A vida que brota da pedra, uma linda história das masqueiras e quilombolas de Búzios


Selma, presidente da Associação das Marisqueiras do Quilombo da Rasa: "As pedras me chamam"


Em 02/11/2023

A VIDA QUE BROTA DA PEDRA, UMA LINDA HISTÓRIA DAS MARISQUEIRAS E QUILOMBOLAS DE BÚZIOS

Maria Fernanda Quintela

Selma, presidente da Associação das Marisqueiras do Quilombo da Rasa: "As pedras me chamam"

O vento, sempre o primeiro a se fazer sentir, não consegue superar a velocidade do arrebatamento causado pela grandiosidade da paisagem. A beleza da visão domina todos os sentidos

No livro ‘Crônicas de Búzios’ que lançou em agosto deste ano ao completar 90 anos de idade, Joaquim Bento Ribeiro Dantas, o nosso Bentinho, nos ajuda muito a entender este lugar.

“Búzios são todas as paisagens em um pequeno trecho de costa… um panorama único posto naquele lugar por um sábio com alma de poeta”.

Estamos agora num local único no planeta. De acordo com cientistas, geólogos, botânicos, oceanógrafos, pesquisadores das mais diversas áreas, não existe outro ecossistema igual ao Mangue de Pedra existente em Búzios.

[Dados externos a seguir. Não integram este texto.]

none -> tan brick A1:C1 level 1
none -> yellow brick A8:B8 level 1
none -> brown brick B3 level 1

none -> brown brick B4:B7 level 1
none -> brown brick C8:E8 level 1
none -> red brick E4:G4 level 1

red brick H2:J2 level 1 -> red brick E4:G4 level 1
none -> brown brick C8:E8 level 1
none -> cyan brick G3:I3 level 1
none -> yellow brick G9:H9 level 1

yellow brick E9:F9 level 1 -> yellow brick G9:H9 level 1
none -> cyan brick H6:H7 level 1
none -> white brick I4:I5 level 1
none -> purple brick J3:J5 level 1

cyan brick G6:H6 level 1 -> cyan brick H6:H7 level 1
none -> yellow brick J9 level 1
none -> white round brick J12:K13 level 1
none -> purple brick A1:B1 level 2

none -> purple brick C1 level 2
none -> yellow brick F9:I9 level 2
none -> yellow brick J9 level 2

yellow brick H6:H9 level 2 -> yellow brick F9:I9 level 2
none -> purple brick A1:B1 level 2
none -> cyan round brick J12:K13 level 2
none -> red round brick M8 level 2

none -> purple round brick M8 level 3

Comunhão da água salgada com a doce que infiltra no solo e surge na praia, a vegetação do mangue brota entre as pedras, assim como a vida de inúmeras espécies de conchas e moluscos, crustáceos, peixes.

Para se sustentar, os manguezais necessitam de água salobra e por isso são encontrados geralmente na desembocadura de rios e córregos. O Mangue de Pedra recebe água doce de um aquífero subterrâneo, e como o seu próprio nome diz, seu substrato é essencialmente rochoso, diferente dos demais mangues que brotam em solo lamoso, argiloso. Berçário de fauna e flora singulares, este local de notável valor paisagístico e grande interesse científico, abriga também a história de toda uma comunidade.

As pedras estão me chamando

Rosineide cresceu mariscando no mangue
Não precisa combinação. Aos poucos elas chegam e de longe a gente já sabe que são elas. Baldes e sacolas na mão, sem cerimônia as marisqueiras vão entrando direto no mangue.

– Quando eu piso aqui eu sinto as pedras me chamando.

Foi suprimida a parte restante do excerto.